5 Things You Missed On Capitol Hill in 2019
Watch the news these days and the one thing you’re least likely to get is the news on what Congress is actually doing. The exception of course is any investigations, insinuations and insults. After all, that’s the kind of news that boosts TV ratings, so that is what is reported. The public is left to find out for themselves if anything else worthwhile happened in Washington in 2019. Appropriations bills to keep the government going have to pass, and the package squeaked through in the final hours before congress adjourned for the holiday break. That is one piece of good news. However, you may be surprised that several other bills meaningful to suburban families actually became law in 2019.
It should be noted, these bills may not reach the level of global threats such as missiles in North Korea or Iranian sponsored terrorism. However, they do address topics important to kitchen table discussions across the country. Here is a list of five bills you might have missed, but that you and your family should know about:
1. Never Forget the Heroes Act (HR 1327): After years of temporary funding, this bill makes permanent the September 11th Victims Compensation Fund. Among the images we remember from the collapse of the World Trade Center were the dust covered faces of those who helped to clean up the mountains of debris. Since 2001 several developed serious health problems from the toxic dust and air, and many died. In the past Congress authorized short term aid, however, even those amounts fell short. Victims were facing severe cuts to their compensation. With passage, compensation will remain in place for all victims.
2. Autism Collaboration, Accountability, Research, Education, and Support (CARES) Act (HR 1058): Autism is a complex, life-long disorder appearing in early childhood that effects language, social skills, and behavior. The symptoms can range from mild to severe. Unfortunately, once a person turns 21, support services often end, even though many are employable if they continued to receive supportive help. Families of children with autism know well the strains (and blessings) of caring for an individual with autism. The incidence of the diagnosis is currently one in 59 according to the Center for Disease Control and Prevention, and four times more common in boys than girls. A cause and cure are not yet known. This bill authorizes $1.8 billion for research and evidence-based treatment for children and adults.

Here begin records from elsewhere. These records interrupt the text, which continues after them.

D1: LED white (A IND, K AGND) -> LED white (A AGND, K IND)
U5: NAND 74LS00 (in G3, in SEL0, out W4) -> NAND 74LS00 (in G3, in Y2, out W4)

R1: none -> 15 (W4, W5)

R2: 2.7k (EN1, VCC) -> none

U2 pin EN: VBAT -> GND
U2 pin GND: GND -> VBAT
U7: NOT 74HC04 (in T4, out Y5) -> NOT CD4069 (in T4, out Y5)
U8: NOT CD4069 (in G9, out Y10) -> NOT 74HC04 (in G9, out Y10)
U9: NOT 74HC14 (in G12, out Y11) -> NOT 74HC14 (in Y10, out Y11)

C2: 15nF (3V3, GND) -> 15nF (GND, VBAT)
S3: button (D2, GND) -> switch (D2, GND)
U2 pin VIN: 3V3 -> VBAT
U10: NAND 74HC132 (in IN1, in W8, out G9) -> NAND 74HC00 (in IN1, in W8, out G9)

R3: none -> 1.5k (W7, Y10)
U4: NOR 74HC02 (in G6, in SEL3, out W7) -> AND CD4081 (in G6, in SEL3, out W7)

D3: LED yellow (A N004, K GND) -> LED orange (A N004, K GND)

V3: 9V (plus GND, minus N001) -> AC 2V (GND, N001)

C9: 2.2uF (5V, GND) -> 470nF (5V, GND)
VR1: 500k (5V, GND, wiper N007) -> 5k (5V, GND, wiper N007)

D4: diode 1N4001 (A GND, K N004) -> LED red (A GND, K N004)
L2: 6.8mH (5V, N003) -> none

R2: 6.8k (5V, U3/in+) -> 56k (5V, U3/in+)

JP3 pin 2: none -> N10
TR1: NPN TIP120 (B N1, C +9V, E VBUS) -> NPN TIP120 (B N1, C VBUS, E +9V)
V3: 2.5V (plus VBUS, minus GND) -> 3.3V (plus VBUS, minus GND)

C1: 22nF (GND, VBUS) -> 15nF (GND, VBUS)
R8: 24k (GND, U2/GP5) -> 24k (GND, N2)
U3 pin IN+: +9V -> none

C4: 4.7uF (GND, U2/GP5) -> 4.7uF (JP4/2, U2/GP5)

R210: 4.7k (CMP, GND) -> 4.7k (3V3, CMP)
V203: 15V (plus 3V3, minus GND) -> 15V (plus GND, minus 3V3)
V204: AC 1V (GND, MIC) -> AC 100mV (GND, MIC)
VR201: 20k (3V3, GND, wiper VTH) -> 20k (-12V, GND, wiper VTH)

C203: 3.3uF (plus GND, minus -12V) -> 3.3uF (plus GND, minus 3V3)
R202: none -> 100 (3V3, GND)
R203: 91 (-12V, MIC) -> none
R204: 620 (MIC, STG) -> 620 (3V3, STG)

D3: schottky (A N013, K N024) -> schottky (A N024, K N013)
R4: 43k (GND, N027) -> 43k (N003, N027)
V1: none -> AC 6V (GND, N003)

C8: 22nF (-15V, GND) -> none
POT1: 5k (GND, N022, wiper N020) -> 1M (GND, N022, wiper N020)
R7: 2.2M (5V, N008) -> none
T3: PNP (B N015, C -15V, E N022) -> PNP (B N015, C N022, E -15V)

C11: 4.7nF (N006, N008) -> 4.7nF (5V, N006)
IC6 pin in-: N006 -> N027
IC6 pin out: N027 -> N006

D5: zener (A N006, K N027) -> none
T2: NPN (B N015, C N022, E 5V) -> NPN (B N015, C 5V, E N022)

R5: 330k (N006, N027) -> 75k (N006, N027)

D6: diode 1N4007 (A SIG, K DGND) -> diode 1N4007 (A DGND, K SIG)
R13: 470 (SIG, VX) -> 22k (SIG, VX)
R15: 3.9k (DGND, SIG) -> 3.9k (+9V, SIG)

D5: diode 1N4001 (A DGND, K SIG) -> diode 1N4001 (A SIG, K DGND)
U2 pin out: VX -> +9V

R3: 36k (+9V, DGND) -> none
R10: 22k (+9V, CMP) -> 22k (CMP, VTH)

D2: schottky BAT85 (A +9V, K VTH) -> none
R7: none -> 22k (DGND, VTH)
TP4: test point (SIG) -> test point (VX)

3. Preventing Animal Cruelty and Torture Act (HR 724): This is the sort of law we hate to think is necessary, but there are people who intentionally crush, burn alive and torture small animals. They make and distribute films of these heinous acts of cruelty called “animal crush” videos. Many states ban the practice, and federal law prohibits interstate distribution of videos or photographs. This new law makes it a federal crime to engage in the actual torturous acts of animal crushing.
4. Emergency Medical Services for Children Program RE-authorization Act of 2019 (HR 776 and S 1173):. Thirty million children visit an emergency department in the US each year. Treatment for their injuries and illnesses, require specialized care, staff training, medication and equipment unique to a pediatric population. Many regions do not have a dedicated children’s hospital, and even where one exists, the closest emergency department must be properly equipped and staffed to handle front line treatment of trauma such as head injuries. This bill re-authorizes an act of 1984 and assures grant monies remain available to states to maintain and develop top level emergency services for children.
5. Supporting and Treating Officers in Crisis Act of 2019 (HR 2368 and S 998): Prior to training every police candidate undergoes extensive psychological testing, interviews and background checks to make sure those susceptible to mental illness are screened out before joining the Police. Despite this, officer suicide rates are higher than the rest of the population. They experience in their everyday work horrific auto accidents, brutal child abuse, murder and assaults. It is far more than any average citizen would ever see in their lifetime. Additionally, about ten percent of police officers are assaulted each year, and routinely face long work hours, sleepless nights, and may work additional part time jobs to make ends meet. These stresses take a huge psychological toll on police and their families. Sadly, more police die from suicide with their own gun, than shot by a criminal. Worse yet is that many police do not have the funds to pay for psychological counseling and many departments have little or no training in suicide prevention. This bill authorizes $7.5 million per year from 2020-2024. The good news is the bill passed; the bad news is the funding is woefully inadequate to meet the needs of the 500,000 police officers in the United States. States and communities need to step up to provide additional monies.